Так я сидела над толстенным томом «Нострадамуса», полного собрания его пророчеств в толковании Джона Хоуга, британца, который известен как непревзойденный толкователь ясновидца.
А толковать совсем не просто, потому что оттуда, из 1555-го в наш 1999-й загляд был туманный, витиеватый, изложен так, что смысл понять невозможно. Да ведь и предсказывал он, этот принявший христианство еврей из Прованса, забираясь в такие глубины веков, так обозначая действующих лиц, с которыми случится тот или иной казус, что даже определиться со временем и с географией, с дислокацией затруднительно!
Толкователь, который Катрен с провидением пытается приткнуть к случившемуся в 17-м или 20-м веках, может вполне считаться соавтором провидца. А если у него не получается примостить предсказанное ну вовсе никуда он на худой конец выдохнет и отправит сказанное в какой-нибудь 25-й или 30-век. А это уж вовсе даль туманная! Типа, спели нам, что «И на Марсе будут яблони цвести!» а когда это свершится, одному Господу ведомо!
Да, на протяжении всей обозримой истории, человечество весьма и весьма почитало тех, кто находился на прямой связи с самим Господом, мог предсказать, что свершится с его современниками или с потомками в очень отдаленном будущем. Все эти вещие Кассандры, весталки, жрицы и жрецы могли предсказывать войны и победы, солнечные и лунные затмения, мор и голод. Что-то из этих предсказаний опиралось на многолетние почти научные наблюдения и выводы, что-то выводилось из климатических катаклизмов, что-то из проницательного взгляда на вещи.
У того же Нострадамуса, который вообще-то был медиком, храбро сражался с чумой, имея в арсенале два безусловных метода борьбы кровопускание и гигиену достаточно было житейского опыта. Он мог приметить регулярность и периодичность происходящего, обоснованность конца вояки или домоседа. И когда он заявил, что супруг Екатерины Медичи Генрих Второй погибнет на рыцарском турнире можно было только ждать, когда это случится. И, естественно, случилось.
К прорицателю в те времена относились не то, что в наши к прогнозам политологов, им свято верили, подтвердившиеся случаи ходили по миру, хоть это касалось королей, хоть зажаренного черного поросенка вместо белого. Однако, на них и гневались, если жуткое пророчество сбывалось или не дай Бог не было озвучено. И когда у самого Мишеля умерла от очередной вспышки вся семья, любимая жена с детьми, разразился сущий скандал: не может быть, чтобы он-то не знал, как же мог допустить! И приходилось спасаться бегством, кочевать по европейским угодьям.
И вот тут самое замечательное: можно ли предотвратить предсказанное?

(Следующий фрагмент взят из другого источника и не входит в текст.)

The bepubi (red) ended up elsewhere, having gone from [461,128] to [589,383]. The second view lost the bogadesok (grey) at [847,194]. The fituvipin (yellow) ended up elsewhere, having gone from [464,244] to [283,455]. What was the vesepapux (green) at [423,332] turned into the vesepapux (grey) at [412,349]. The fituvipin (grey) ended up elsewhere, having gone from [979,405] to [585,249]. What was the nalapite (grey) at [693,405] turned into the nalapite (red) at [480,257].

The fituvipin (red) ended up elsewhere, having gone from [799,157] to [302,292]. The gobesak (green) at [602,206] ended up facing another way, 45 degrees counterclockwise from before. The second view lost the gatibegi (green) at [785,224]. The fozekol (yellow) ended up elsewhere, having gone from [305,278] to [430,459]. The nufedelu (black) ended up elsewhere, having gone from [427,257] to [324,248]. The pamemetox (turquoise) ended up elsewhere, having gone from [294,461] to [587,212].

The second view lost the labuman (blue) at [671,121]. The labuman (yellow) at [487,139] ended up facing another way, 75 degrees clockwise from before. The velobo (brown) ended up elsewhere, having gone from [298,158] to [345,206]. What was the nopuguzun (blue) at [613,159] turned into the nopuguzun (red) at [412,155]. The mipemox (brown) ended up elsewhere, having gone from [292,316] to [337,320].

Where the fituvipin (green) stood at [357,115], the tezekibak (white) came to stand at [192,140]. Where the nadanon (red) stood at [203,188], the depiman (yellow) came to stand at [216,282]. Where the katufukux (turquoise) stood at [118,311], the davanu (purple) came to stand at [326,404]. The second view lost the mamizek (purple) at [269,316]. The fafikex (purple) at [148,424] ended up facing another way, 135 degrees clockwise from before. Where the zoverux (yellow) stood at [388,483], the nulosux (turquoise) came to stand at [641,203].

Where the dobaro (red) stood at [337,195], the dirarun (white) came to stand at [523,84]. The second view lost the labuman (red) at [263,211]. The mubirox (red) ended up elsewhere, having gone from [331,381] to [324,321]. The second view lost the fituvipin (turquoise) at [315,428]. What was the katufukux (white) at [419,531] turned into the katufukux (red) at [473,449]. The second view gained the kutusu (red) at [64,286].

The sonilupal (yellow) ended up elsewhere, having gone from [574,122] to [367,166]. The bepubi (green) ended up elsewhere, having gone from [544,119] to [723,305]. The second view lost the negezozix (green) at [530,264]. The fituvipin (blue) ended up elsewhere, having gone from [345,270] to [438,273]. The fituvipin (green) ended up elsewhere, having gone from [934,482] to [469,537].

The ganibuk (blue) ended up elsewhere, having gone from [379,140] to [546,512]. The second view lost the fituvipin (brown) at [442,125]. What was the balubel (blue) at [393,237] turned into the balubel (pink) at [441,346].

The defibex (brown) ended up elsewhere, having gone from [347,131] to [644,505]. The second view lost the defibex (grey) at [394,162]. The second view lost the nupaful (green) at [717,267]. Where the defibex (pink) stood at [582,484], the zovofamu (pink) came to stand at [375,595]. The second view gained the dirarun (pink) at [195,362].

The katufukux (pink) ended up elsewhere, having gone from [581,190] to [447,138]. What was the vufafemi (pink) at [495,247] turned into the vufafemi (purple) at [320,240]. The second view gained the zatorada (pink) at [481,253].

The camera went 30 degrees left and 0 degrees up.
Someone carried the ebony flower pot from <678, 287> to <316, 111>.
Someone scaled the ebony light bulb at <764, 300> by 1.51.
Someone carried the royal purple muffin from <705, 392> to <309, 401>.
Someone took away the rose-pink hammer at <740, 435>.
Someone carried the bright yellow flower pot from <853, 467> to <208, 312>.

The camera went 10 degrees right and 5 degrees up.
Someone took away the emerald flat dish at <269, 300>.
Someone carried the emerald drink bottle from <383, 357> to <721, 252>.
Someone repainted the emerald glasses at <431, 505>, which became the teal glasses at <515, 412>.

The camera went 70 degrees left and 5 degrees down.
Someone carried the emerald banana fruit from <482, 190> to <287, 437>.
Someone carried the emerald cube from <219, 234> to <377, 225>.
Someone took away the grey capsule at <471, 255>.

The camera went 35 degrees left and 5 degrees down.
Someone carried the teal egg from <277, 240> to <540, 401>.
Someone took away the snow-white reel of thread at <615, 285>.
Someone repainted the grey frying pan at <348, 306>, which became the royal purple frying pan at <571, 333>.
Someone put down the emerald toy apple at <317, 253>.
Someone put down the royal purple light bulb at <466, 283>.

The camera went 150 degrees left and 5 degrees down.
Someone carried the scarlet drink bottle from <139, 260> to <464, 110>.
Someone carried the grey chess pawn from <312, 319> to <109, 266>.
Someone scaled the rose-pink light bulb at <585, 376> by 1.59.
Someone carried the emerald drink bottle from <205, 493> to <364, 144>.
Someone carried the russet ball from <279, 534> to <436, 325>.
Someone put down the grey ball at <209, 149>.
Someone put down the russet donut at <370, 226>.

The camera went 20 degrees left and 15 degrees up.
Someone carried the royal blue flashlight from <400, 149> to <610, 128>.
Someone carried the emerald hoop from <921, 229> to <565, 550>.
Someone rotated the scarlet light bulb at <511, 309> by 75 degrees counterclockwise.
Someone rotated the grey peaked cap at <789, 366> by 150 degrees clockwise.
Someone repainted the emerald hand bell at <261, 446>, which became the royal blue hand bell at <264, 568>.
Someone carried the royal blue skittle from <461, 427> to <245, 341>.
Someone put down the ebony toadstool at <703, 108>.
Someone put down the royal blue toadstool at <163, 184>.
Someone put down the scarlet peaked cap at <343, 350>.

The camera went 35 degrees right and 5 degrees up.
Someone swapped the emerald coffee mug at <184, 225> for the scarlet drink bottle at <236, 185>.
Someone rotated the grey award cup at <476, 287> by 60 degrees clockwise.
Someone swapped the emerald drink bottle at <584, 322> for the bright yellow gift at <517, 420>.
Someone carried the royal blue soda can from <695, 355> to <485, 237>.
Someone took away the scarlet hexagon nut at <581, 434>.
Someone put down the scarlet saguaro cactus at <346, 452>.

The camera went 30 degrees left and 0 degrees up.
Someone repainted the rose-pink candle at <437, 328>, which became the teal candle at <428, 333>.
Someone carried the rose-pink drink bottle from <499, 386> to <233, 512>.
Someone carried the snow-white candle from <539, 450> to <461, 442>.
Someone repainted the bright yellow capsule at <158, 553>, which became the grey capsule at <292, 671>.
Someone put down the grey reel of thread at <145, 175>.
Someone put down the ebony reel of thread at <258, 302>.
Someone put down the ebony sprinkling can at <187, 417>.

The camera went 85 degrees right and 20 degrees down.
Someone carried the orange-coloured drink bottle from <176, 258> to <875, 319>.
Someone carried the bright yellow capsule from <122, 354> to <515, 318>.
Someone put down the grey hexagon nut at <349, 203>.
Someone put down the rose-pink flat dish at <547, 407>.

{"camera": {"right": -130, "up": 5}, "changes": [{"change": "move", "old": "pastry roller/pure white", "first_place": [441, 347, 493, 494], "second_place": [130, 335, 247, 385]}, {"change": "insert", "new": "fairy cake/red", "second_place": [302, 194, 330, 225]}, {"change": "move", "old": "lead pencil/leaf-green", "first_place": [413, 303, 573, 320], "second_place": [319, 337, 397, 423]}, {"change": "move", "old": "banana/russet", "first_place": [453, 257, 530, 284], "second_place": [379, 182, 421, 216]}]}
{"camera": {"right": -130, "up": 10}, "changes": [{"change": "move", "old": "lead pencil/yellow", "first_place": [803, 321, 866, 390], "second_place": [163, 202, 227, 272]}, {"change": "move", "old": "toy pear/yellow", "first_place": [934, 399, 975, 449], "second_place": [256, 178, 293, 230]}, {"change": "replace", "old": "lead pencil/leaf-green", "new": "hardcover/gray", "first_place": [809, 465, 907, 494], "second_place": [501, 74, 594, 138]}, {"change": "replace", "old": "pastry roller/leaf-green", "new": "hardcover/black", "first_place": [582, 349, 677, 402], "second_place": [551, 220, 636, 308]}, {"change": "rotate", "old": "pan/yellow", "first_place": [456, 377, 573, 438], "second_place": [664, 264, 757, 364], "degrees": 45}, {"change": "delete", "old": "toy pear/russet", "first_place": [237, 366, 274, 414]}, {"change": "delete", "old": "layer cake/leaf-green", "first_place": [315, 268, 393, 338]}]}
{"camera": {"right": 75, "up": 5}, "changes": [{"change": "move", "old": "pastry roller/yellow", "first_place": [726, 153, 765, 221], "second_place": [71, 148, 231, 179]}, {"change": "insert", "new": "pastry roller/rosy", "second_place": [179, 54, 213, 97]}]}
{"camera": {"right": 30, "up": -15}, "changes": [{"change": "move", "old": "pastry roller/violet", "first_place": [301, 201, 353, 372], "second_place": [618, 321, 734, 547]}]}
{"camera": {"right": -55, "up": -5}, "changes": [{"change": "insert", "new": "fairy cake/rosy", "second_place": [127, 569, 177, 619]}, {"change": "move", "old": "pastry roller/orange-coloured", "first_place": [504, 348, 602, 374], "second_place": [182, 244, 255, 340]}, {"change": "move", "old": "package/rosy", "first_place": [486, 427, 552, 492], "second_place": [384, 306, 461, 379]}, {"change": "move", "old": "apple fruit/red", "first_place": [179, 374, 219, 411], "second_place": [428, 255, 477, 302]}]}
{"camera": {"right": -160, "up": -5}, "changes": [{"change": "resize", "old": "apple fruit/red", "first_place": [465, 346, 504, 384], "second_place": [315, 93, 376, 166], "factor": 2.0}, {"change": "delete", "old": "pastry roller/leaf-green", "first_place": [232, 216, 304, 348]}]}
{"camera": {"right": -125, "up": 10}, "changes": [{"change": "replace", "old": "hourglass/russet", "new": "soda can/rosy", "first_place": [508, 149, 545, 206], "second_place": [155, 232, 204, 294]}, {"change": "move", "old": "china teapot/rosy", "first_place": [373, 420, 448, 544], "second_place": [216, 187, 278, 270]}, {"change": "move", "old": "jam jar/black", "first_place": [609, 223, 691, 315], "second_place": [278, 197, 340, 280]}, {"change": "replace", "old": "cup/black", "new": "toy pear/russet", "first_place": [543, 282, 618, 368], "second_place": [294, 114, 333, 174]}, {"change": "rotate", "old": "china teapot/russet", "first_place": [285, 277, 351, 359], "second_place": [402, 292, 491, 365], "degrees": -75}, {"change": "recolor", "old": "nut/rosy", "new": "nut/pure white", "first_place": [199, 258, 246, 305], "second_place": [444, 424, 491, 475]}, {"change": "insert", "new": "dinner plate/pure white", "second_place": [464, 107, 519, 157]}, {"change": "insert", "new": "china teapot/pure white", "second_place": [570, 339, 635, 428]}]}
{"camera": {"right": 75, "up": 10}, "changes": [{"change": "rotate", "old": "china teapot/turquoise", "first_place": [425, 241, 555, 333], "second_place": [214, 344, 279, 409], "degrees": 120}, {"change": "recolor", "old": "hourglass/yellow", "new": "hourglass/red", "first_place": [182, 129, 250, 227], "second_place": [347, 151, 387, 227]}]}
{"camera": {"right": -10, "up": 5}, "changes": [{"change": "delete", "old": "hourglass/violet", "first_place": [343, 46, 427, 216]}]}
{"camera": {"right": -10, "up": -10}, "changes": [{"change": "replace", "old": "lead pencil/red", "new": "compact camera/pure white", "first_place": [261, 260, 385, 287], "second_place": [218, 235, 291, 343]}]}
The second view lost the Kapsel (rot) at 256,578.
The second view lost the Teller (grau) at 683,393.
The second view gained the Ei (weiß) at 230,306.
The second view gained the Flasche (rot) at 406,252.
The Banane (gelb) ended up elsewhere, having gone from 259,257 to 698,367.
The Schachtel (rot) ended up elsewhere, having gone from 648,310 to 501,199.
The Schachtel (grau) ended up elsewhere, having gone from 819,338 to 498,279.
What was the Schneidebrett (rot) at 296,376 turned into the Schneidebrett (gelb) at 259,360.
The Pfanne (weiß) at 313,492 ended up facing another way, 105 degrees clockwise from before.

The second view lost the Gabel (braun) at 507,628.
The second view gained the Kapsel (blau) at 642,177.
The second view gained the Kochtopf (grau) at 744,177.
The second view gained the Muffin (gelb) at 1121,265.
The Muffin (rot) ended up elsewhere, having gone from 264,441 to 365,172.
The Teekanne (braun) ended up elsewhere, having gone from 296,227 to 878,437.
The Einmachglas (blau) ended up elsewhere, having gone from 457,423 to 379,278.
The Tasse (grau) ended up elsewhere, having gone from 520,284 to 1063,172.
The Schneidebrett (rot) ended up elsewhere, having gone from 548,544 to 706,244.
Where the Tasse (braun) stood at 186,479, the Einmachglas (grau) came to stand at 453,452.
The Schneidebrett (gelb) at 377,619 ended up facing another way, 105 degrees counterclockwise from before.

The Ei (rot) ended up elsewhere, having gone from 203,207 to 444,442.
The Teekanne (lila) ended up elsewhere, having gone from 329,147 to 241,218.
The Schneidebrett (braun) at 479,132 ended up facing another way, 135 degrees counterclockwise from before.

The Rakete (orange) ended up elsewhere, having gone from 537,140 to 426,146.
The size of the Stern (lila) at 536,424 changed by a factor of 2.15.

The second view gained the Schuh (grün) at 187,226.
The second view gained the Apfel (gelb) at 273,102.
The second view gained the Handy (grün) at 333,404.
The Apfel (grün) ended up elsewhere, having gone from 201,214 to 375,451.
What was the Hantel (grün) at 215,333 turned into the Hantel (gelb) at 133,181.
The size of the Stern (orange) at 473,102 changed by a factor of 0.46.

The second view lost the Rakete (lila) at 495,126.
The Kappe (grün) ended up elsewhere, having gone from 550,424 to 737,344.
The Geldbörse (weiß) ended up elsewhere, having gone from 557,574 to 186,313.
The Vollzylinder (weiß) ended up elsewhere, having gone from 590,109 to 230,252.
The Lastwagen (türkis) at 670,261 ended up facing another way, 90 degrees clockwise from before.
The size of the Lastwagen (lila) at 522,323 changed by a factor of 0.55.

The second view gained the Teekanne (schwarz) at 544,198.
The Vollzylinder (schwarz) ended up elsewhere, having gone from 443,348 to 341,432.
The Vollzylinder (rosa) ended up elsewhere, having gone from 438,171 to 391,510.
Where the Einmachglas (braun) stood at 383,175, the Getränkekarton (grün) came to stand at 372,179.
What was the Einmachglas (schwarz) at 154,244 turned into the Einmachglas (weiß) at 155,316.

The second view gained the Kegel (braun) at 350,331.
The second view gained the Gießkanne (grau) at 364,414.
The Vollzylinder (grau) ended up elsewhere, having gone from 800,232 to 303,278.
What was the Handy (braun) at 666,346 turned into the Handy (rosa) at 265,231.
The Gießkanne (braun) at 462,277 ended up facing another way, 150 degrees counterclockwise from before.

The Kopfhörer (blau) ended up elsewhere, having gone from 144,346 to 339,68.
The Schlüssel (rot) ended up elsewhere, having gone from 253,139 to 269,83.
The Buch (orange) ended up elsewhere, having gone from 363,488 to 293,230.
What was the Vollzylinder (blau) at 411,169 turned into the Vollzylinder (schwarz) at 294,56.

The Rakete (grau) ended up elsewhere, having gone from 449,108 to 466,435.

Вспомним замечательную сказку «Спящая красавица», в которой злая фея предсказала новорожденной принцессе, что та умрет от укола веретена. А припоздавшая юная и добрая феечка добавила к предсказанию: не умрет, а уснет на 300 лет!
Бедняга король, чтобы спасти любимую доченьку, изъял все веретена и сжег на костре. Чтобы и думать забыли про пряжу и прядение! Но обязательно в какой-нибудь лесной глуши найдется глухая старуха, до которой королевские указы не доходят, а гуляющая в чащобе принцесса обязательно добредет. И веретено, прежде ею не виданное, в руках повертит. И обязательно уколется, и как было предсказано, уснет на 300 лет!
Все логично: если беду можно предотвратить так она и не беда, ведь не случилось же ничего, что тут предсказаниями заморачиваться! А тогда какой смысл ее и предсказывать, если избежать невозможно? Так уж, чисто морально подготовиться, платков нашить для утирания слёз?